The CPU also doesn't care if you use prefixes that aren't valid for a specific instruction, for example a REP on a non-repeatable instruction. The LOCK prefix is the only prefix that makes the sane choice to reject invalid combinations, rather than silently accept them.

Also, the (E)VEX prefix doesn't behave like the other prefixes: it must be placed last, and can therefore only appear once. All other prefixes can be repeated.

> The CPU also doesn't care if you use prefixes that aren't valid for a specific instruction, for example a REP on a non-repeatable instruction.

This is one of the reasons why the x86 could be extended so much. PAUSE is just REP NOP, for example. Segment prefixes in front of conditional branches were used as static branch prediction hints (which I believe have returned in some newer Intel CPUs). Useful if you want to make a hint on newer CPUs that is harmless on older CPUs.

Some prefixes have become part of the encoding for certain SIMD instructions, but that is a different case because those prefixes aren't hints.

Yes, I wish this was this simple. :) There are many other complications:

* Some instructions require VEX.L or VEX.W to be 0 or 1, and some encodings result in completely different instructions if you change VEX.L.

* Different bits of the EVEX prefix are valid depending on the opcode byte.

* Some encodings (called groups) produce different instructions depending on bits 3-5 of the modrm byte (the second byte after all prefixes). Some encodings further produce different groups depending on whether bits 6-7 (mod) of the modrm byte identifies a register or not.

* Some instructions read a whole vector register but only a scalar if the same instruction has a memory operand. Sometimes this is clear in the manual, sometimes it is not, sometimes the manual is downright wrong.
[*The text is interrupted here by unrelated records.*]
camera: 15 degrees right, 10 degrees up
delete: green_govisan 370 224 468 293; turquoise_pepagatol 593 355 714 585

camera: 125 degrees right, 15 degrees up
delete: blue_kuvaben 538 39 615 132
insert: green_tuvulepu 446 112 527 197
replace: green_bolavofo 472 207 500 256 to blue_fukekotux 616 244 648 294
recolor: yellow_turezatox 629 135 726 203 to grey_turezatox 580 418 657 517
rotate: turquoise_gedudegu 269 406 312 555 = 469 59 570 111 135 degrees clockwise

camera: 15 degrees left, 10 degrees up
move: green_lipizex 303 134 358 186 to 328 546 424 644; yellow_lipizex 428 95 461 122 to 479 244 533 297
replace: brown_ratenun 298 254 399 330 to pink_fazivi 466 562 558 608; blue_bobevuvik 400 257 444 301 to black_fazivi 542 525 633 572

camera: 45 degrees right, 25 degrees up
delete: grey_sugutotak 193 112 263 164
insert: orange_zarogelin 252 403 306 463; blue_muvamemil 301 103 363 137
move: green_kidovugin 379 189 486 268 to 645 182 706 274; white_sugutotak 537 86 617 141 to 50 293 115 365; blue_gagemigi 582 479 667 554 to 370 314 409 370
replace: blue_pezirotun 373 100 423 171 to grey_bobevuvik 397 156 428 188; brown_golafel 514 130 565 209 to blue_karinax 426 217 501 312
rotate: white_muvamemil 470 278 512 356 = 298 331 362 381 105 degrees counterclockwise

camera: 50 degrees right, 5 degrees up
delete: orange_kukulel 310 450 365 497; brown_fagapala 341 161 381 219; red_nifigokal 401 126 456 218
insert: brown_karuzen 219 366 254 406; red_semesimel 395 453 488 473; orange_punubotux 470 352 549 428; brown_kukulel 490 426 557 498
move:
* Some instructions do not allow using the legacy high-8-bits registers even though they don't do anything with bits 8 and above of the operand: they only want a 32- or 64-bit register as their operand.

* APX (EVEX map 4) looks a lot like legacy map 0, but actually a few instructions were moved there from other maps for good reasons, a few more were moved there for no apparent reason (SHLD/SHRD iirc), and a few more are new.

* REX2 does not extend SSE and AVX instructions to 32 registers even though REX does extend them to 16.

* Intel defines a thing called VEX instruction classes, which makes sense except for a dozen or two instructions where it doesn't. For these, sometimes AMD uses a different class, sometimes doesn't; sometimes AMD's choice makes sense, sometimes it doesn't.

And many more that I found out while writing QEMU's current x86 decoder (which tries to be table based but sometimes that's just impossible).

> doesn't behave like the other prefixes: it must be placed last

As in a suffix??? or a post prefix (suf prefix??? Brunch-fix!)

There's EVEX2 now. It's hard to keep up...
hiding this one, i hope others downvote it as well. Dick move by the person hosting this redirecting back to HN. Such incessant levels of pettiness are so irritating.